■ **WHAT YOU ARE ASKED TO DO**:
Sort through the data and copy the lines holding the word "added".

■ **RECORDS FOR PROCESSING**:

======

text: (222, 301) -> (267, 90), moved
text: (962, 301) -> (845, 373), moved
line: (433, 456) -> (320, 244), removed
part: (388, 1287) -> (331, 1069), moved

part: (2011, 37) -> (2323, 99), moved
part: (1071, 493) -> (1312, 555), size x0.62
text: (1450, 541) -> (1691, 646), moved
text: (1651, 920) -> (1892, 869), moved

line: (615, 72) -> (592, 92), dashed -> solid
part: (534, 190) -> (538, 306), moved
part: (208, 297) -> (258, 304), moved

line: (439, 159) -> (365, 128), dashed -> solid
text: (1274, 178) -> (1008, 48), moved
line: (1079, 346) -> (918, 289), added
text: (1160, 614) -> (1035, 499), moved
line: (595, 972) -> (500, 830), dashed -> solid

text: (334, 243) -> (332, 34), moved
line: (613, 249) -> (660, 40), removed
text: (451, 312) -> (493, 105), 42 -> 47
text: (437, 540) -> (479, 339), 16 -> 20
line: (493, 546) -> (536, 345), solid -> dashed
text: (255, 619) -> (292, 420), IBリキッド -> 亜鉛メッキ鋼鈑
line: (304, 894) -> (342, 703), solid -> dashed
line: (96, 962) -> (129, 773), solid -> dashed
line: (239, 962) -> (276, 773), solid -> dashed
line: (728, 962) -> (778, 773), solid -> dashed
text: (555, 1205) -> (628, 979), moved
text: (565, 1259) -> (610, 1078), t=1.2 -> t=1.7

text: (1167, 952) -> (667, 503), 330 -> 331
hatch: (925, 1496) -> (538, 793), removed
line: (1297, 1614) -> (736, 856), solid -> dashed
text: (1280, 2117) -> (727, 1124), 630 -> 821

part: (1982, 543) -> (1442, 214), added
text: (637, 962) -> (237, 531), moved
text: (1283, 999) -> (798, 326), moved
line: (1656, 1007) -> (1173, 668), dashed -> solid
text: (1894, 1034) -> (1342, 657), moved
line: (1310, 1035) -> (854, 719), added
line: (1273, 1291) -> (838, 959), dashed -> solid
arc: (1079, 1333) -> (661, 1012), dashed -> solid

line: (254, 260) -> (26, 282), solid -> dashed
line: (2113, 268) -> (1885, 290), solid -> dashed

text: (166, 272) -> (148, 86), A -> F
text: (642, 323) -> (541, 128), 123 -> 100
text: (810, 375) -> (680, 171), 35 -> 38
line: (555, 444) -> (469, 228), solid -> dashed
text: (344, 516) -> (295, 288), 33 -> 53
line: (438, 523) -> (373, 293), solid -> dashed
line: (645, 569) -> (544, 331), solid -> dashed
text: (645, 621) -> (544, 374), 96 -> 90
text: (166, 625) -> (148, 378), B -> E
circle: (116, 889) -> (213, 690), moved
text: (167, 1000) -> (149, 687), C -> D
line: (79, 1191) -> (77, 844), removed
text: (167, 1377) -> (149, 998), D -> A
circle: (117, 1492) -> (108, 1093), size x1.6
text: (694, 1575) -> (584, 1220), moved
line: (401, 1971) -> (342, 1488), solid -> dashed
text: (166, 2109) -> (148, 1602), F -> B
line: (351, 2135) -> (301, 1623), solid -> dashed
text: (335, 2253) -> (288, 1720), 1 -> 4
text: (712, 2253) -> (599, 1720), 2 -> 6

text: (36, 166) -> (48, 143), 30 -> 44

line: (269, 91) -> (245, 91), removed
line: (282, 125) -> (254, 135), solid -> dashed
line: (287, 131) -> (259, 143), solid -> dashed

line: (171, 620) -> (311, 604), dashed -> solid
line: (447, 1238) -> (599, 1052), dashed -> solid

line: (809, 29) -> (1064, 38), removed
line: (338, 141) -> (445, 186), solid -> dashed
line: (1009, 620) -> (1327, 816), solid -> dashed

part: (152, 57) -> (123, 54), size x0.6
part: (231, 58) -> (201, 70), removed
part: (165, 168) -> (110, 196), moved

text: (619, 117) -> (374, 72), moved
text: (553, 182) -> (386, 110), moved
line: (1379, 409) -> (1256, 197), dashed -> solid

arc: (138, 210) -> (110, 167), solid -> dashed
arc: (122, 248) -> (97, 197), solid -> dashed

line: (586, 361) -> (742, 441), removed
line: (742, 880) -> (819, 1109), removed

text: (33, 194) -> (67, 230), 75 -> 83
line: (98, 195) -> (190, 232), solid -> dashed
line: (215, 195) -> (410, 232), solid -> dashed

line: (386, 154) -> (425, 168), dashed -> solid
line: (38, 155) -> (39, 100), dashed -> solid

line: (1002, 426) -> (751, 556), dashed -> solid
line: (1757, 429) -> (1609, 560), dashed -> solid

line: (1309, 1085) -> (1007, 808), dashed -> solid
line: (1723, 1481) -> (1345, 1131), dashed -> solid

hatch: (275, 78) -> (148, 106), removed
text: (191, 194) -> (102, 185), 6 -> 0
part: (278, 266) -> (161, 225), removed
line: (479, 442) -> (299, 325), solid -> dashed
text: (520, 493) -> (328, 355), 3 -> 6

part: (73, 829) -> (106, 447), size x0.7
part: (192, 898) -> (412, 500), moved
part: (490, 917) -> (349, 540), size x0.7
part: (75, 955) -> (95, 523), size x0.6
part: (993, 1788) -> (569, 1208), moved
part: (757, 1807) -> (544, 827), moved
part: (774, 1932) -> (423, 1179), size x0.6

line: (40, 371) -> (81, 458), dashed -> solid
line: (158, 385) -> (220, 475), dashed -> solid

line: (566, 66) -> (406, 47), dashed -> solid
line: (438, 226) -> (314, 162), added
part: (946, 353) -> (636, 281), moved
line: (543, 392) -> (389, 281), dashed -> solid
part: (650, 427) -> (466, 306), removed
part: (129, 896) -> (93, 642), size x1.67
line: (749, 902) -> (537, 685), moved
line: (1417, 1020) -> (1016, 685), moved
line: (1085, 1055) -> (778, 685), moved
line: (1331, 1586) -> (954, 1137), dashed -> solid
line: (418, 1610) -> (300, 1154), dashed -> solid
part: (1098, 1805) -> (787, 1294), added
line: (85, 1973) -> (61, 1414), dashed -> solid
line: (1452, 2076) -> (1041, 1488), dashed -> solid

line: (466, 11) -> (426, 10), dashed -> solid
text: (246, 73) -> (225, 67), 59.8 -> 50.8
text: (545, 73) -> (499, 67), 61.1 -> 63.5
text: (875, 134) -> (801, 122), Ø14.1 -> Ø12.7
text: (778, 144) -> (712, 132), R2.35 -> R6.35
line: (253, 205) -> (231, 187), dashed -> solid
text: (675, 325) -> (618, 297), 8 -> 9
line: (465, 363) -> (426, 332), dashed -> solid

======

■ **WRITTEN RESPONSE**:
line: (1079, 346) -> (918, 289), added
part: (1982, 543) -> (1442, 214), added
line: (1310, 1035) -> (854, 719), added
line: (438, 226) -> (314, 162), added
part: (1098, 1805) -> (787, 1294), added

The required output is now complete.